Oswadeliz Núñez a dû identifier le corps de son fils Daniel grâce à un tatouage qu’il s’était fait à 24 ans. Il n’y avait pas d’autre moyen. L’hôtel El Santuario, à Macuto, s’était effondré sur des dizaines de personnes comme lui : des expulsés qui avaient posé le pied sur le sol vénézuélien seulement quelques heures plus tôt.

Daniel avait passé deux ans aux États-Unis, avec une procédure d’asile en cours, lorsque l’ICE l’a détenu à cause d’une amende pour infraction au code de la route. Le 24 juin 2026, il a été placé sur un vol au départ de Miami avec 145 autres personnes. Le même après-midi, à 5:25, il a appelé sa mère à El Tigre pour lui faire savoir qu’il était déjà au Venezuela. Quarante minutes plus tard, un séisme a secoué le pays et l’hôtel où il dormait s’est effondré.

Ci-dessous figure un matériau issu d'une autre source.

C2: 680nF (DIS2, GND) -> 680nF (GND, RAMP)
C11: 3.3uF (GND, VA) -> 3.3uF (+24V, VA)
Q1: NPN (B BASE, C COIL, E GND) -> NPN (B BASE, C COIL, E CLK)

Le département américain de la Sécurité intérieure a déclaré que le vol était arrivé sans incident et que sa responsabilité avait pris fin une fois qu’il n’était plus sous sa garde. Oswadeliz ne le voit pas ainsi : elle réclame justice, une compensation morale et l’assurance qu’aucun Vénézuélien sans casier judiciaire ne finira plus jamais enseveli dans le pays vers lequel il a été renvoyé.